Di ruangan serba putih yang berbau obat-obatan, terbaring seorang wanita dengan alat-alat untuk menunjang kehidupannya. Pasangan paruh baya berdiri di samping ranjang, keduanya menangis sembari merangkul satu sama lain. Nyawa anak mereka berada di ujung tanduk, dan mereka tidak bisa berbuat apa-apa selain berdoa untuk kesembuhannya.

"Nak Nata ..."

Tangan wanita paruh baya itu terulur, menyentuh pundak seorang wanita yang duduk diam di samping ranjang anaknya.

"Maaf, Tante ..."

"Tidak, Tante harus berterima kasih karena telah kebawa Nada ke rumah sakit. Tinggal di mes, membuat kami tidak tahu keadaan putri kami. Bahkan, sejak insiden di perusahaannya membuat kami selaku orang tua selalu was-was."

Tangis Natalie pecah, melihat bagaimana gadis kecil ini disayang oleh kedua orang tuanya membuat Natalie sedikit iri.
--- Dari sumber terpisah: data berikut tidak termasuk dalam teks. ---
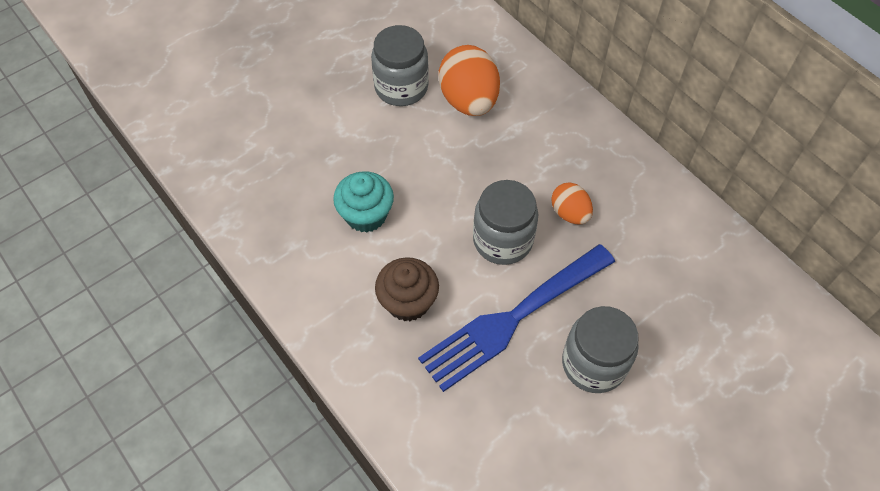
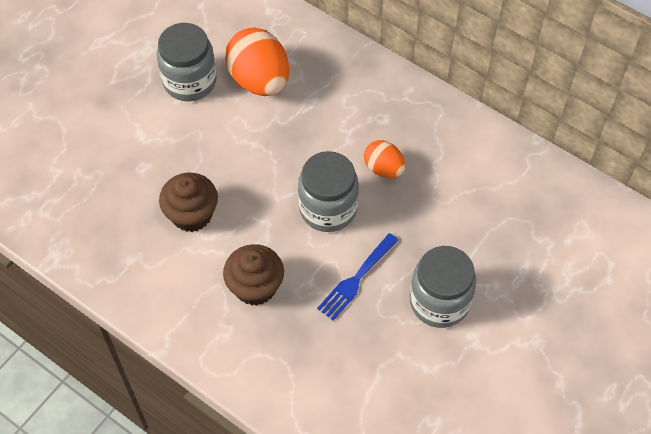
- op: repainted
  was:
Ingatannya tentang insiden keluarganya beberapa tahun lalu masih menjadi duri yang menancap di hatinya. Ia masih merindukan keluarganya, namun ia tidak berani pergi mengunjungi makam keluarganya karena belum membalas dendam mereka.

"Maaf tidak bisa menjaga Nada dengan baik."

Clara mengusap rambut Natalie, anak ini terlihat mati ekspresinya. Entah apa yang dilaluinya, tapi melihat bagaimana tangan itu mengepal semakin erat ia tahu banyak dendam yang terselubung di hatinya.

Ia melepas rangkulan suaminya dan berjongkok di depan Natalie, membuatnya langsung menunduk melihat apa yang dilakukan ibu dari Nada ini.

"Tante ..."

Clara menggenggam kedua tangan Natalie, "Tidak apa, semua akan baik-baik saja. Kita hanya bisa mendoakan untuk kesembuhan Nada."

Natalia menatap kembali gadis yang terbaring di ranjang. Hatinya tercabut sakit saat mendengar keadaan Nada. Peluru yang bersarang di dadanya hampir menggores jantungnya, dokter menyatakan jika Nada koma.

Saat itu juga, dunia Natalie seakan runtuh. Ia juga menganggap Tuhan memang tidak adil padanya. Di saat ia sudah kehilangan keluarganya, Tuhan masih mengujinya. Ia semakin tidak percaya keberadaan Tuhan yang adil.

"Tante, Nada akan bangun, kan? Dia hanya tidur, mungkin karena lelah sudah bekerja di Adhiyaksa."

"Iya, anak Tante hanya tertidur. Nanti dia akan bangun dan bertemu dengan kamu."

Ayah Nada hanya diam melihat keduanya, Neval tidak percaya hal seperti ini harus dialami oleh sang putri. Padahal, ia sangat tahu pergaulan sang putri sangat terbatas dan tidak pernah terlibat dalam pergaulan bebas dan liar.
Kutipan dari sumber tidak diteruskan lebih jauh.